The problem is not just that of the inherent difficulty of assessing how critical the situation is, it is that we have reached an impasse, a failure to generate counter-concepts that could characterize a different proposal, an alternative to the existing order. We are faced with a systemic crisis of the imagination.
How can we envision, design, develop, and enjoy environments in which one learns “with” someone else instead of “from” or “about” others, as Deleuze suggested? How can we invent, create, and compose “spaces of encounter with signs” in which distinctive points “renew themselves in each other, and repetition takes shape while disguising itself?”3 What would make these spaces different to the ones we have been forced to experience in the past?
2. Exodus
The emergence of the modern educational system in the Western world was characterized by public institutions aimed at regulating the movements of both individuals and the collective social body in order to produce well-disciplined, coherent subjects on a mass scale.
Through a system of spatial control, the reproduction of gestures was drilled over and over again; the disciples’ proper internalization of these movements became the ruling principle of the passage from one disciplinary regime to the next. There was not a great deal to learn besides the fact that any kind of refusal of the discipline would lead to exclusion from one institution and referral to another.
It comes as no surprise that bodies of knowledge have been called “the disciplines.” The disciplinary institutions have organized education as a process of subjectivation that re-affirms the existing order and distribution of power in an endless loop. From the moment Nietzsche realized that, for the first time in history, knowledge “wants to be more than a mere means,” education has appeared as the arena of an inescapably circular relationship between the ways in which power can “produce knowledge, multiply discourse, induce pleasure, and generate power.”4
At a certain moment such circularity became uncomfortable. In the course of the 1980s, in both Western and Eastern Europe, an exodus took place: large segments of a generation who would normally have formed the next progressive intellectual elite refused to participate in the system of higher education in universities and academies. Unlike previous generations—especially those associated with the protest year 1968—this generation did not consider the academic field (with its specific capacity to forgive the sins of one’s youth) as a semi-public arena or training ground for social struggles or radical political agendas.
Those who realized that it had become pointless to reproduce the gestures of their masters did not only understand that there was nothing left to learn from, within, or against the institutions; they decided to take an interest in precisely the disciplining character of those institutions, the confinement of knowledge and subjectivities, the exclusion of differing and deviant forms of knowledge production.
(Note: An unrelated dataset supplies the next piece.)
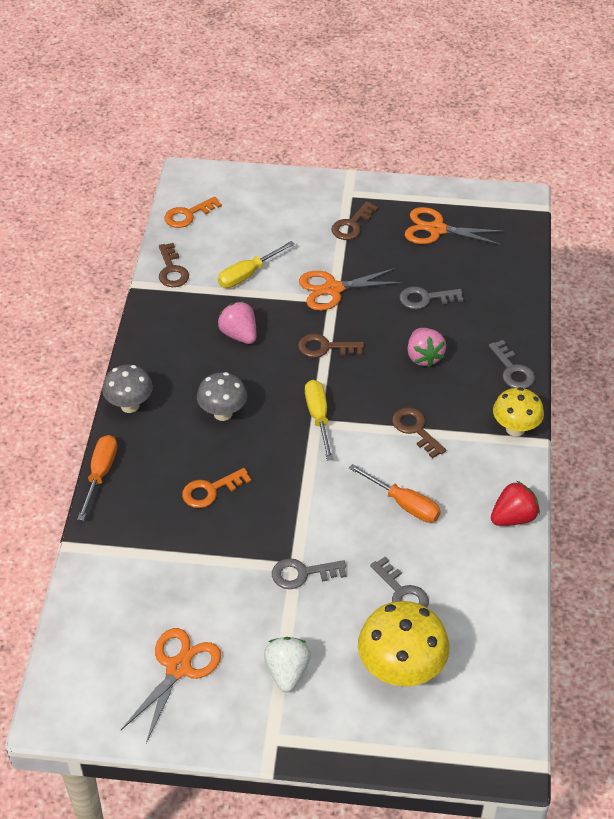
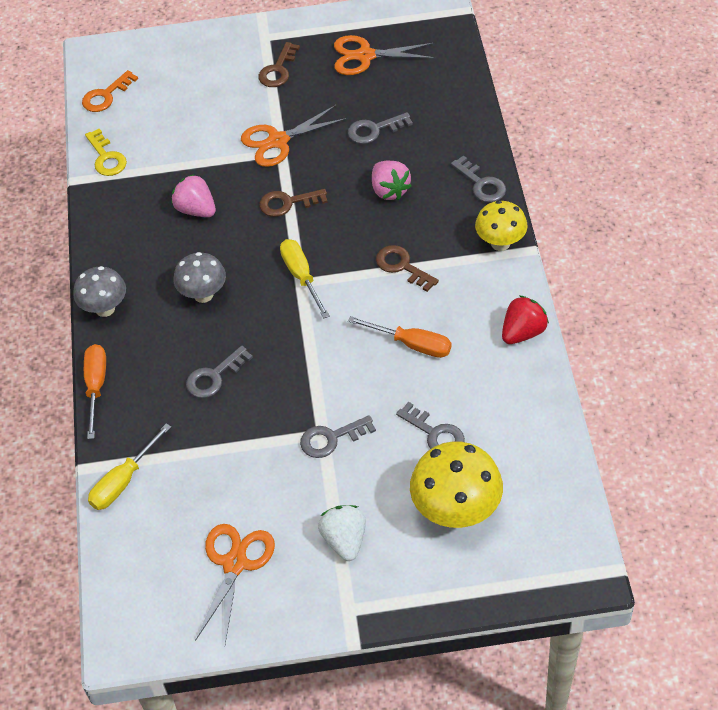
camera: 10 degrees left, 5 degrees up
(172, 270) = (106, 158): brown key -> yellow key
(210, 490) = (214, 376): orange key -> grey key
(248, 274) = (186, 145): yellow screwdriver -> yellow screwdriver (123, 481)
As a result, learning could suddenly take place anywhere: in the streets, in bars or clubs, in self-organized seminars, in the office spaces of so-called social movements, in soccer stadiums, through subcultural fanzines, in squatted houses or even science shops (“Wissenschaftsläden” as they were called in German).
At the same time, the topic of learning became increasingly popular, addressing everyday practices of resistance which, back then, were ignored by the traditional system and entered the academy only after a significant delay—like poststructuralist French theory, cultural studies, or postcolonial theory. There was a plethora of unexpected places where one could learn anything and everything, at least until the mass exodus from the educational institutions caused those institutions to discover a new territory: the network.
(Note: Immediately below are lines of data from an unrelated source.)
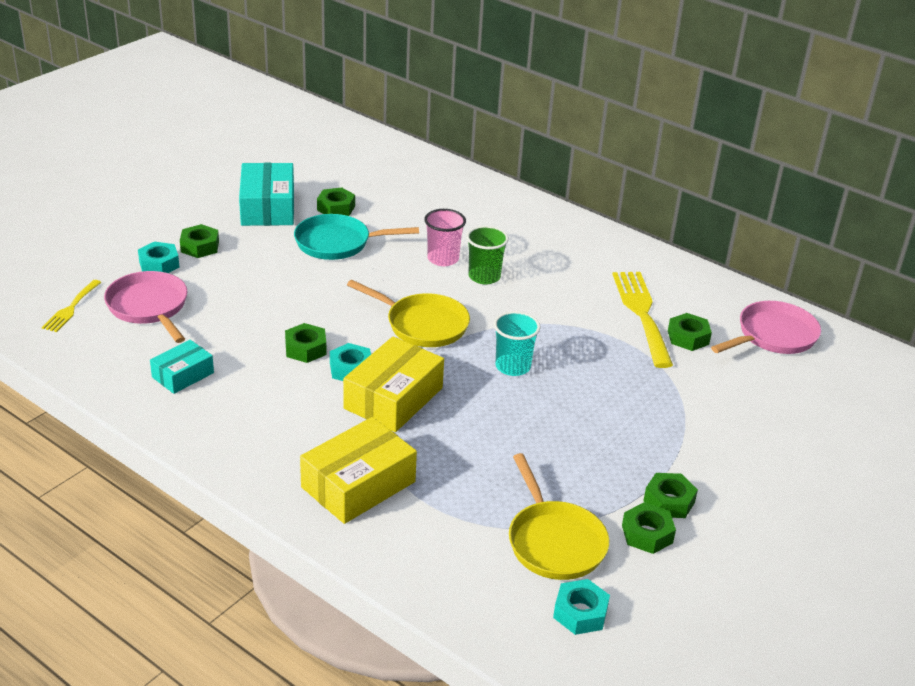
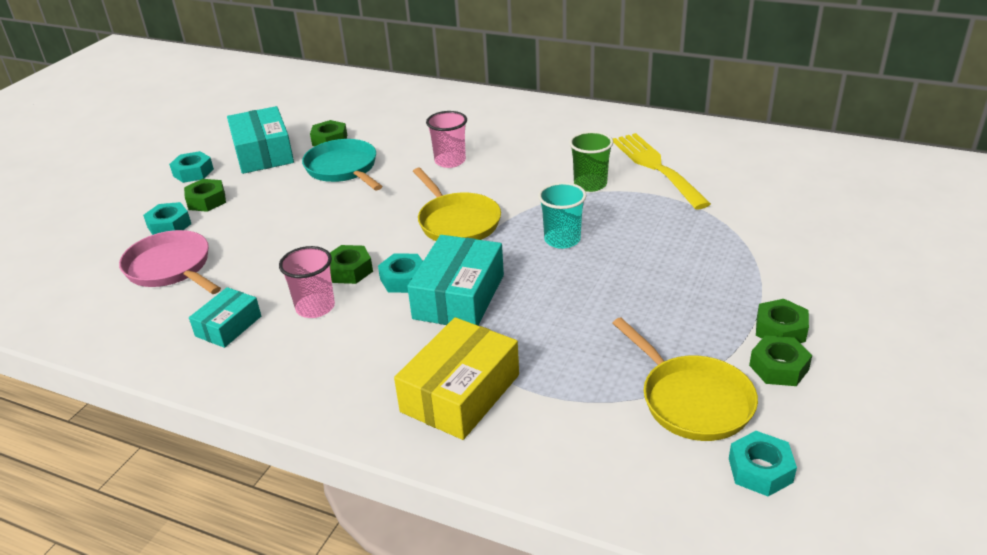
camera: 10 degrees left, 0 degrees up
(71, 308) = (86, 288): yellow fork -> none
(196, 213) = (193, 172): none -> turquoise nut
(263, 376) = (315, 307): none -> pink cup
(338, 243) = (343, 169): turquoise pan -> turquoise pan turned 75 degrees clockwise
(393, 398) = (459, 297): yellow box -> turquoise box
(422, 324) = (457, 222): yellow pan -> yellow pan turned 45 degrees clockwise
(484, 277) = (496, 168): green cup -> green cup (590, 184)
(688, 337) = (709, 178): green nut -> none
(772, 336) = (782, 160): pink pan -> none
3. The Education of a Self
Today’s crisis of the educational system, with all its consequent phenomena, can also be understood as a result of the refusal to be subjugated by the command of an educational system that represents the fading paradigm of industrial capitalism. Many of those who made careers have managed to inject the knowledge they accumulated in subcultures and social movements of the late 1970s and 1980s directly into the entrepreneurial experiments of a first wave of immaterial production by advertisement agencies, independent micro-enterprises and their cooperative networks, or new political conglomerations that popped up with the establishment of ecological networks and other social movements.
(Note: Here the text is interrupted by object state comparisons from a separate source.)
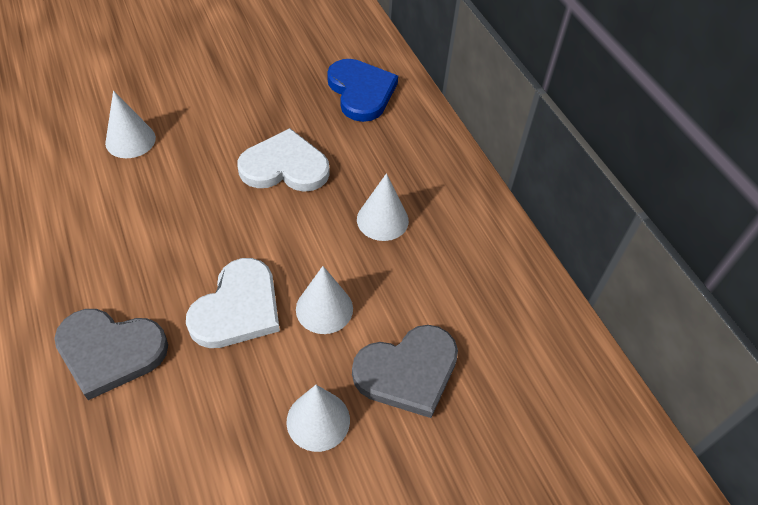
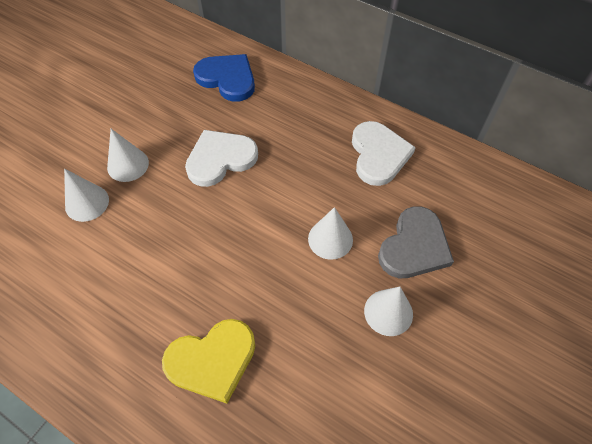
camera: 30 degrees left, 5 degrees up
(110, 352) = (212, 360): grey heart -> yellow heart
(238, 308) = (274, 274): white heart -> white heart (378, 155)
(382, 220) = (316, 158): white cone -> white cone (128, 165)

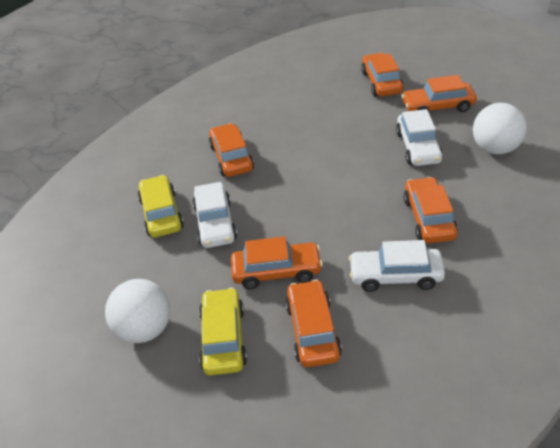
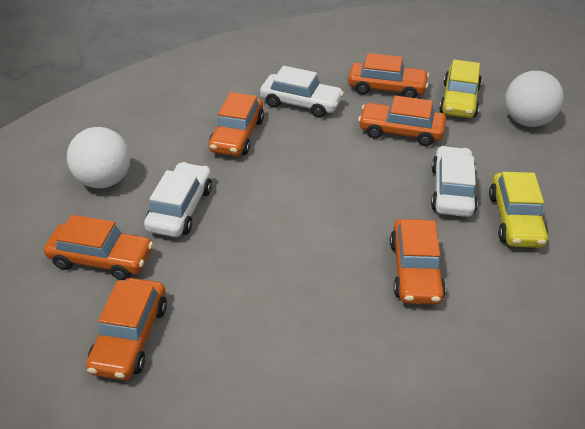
camera: 165 degrees left, 0 degrees up
(312, 330) = (387, 88): orange car -> orange car turned 90 degrees counterclockwise

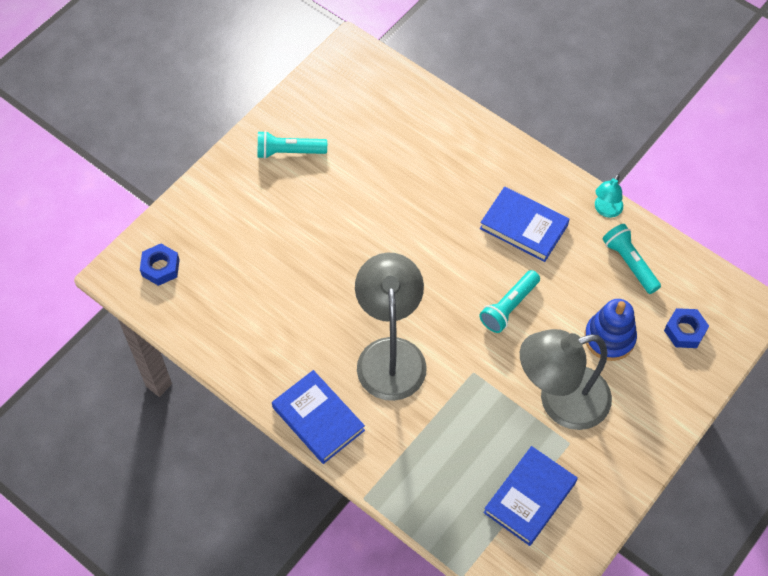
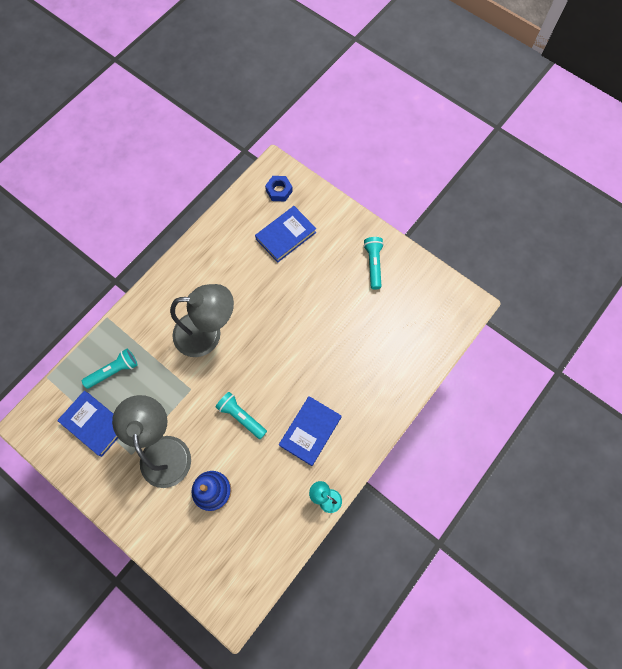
camera: 90 degrees right, 10 degrees up
(318, 419) = (164, 289): blue book -> blue book (286, 235)
(629, 263) = (276, 513): turquoise flashlight -> turquoise flashlight (114, 371)
(684, 331) = (215, 552): blue nut -> none

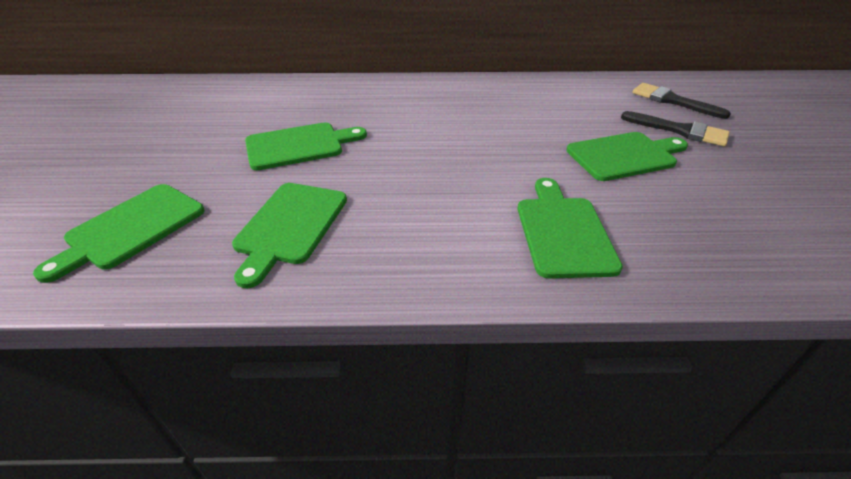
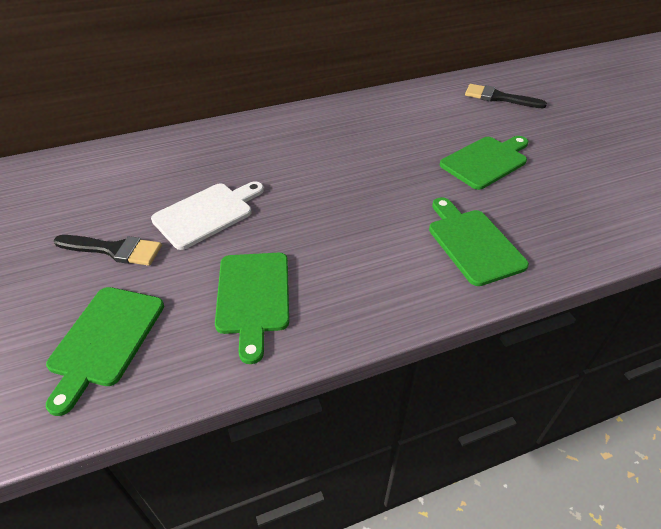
camera: 20 degrees left, 5 degrees up
(299, 145) = (207, 213): green cutting board -> white cutting board
(680, 130) = (516, 127): black brush -> black brush (114, 250)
The advent of digital technologies and deregulated networks triggered a long-overdue process of deinstitutionalization and deregulation that from today’s standpoint appears to be irreversible. This process was based on a fatal promise: self-organized access to knowledge, independent of any further mediation other than that of the medium itself.
Consequently, public institutions’ state-approved monopoly over the manufacturing of knowledge gradually lost its function, its own existence rendered pointless or at least resistant to any kind of upgrade that would run the risk of radically putting their own functioning into question.
But the demise of public institutions laid the groundwork for turning education into a business, as Deleuze suspected early on:
In disciplinary societies you were always starting all over again (as you went from school to barracks, from barracks to factory), while in control societies you never finish anything … school is replaced by continuing education and exams by continuous assessment.5
All of a sudden, self-managed education is confronted with its caricature: the education of a self, subject to constant renegotiation and trading. The alleged rigidity of academic grading is replaced by all sorts of informal and proprietary codes ranging from corporate certificates to confirmations of internships. Above all, these codes stress the fact that one is not only responsible for oneself, for the evaluation of oneself, but also that the infinite process of self-examination is an end in itself.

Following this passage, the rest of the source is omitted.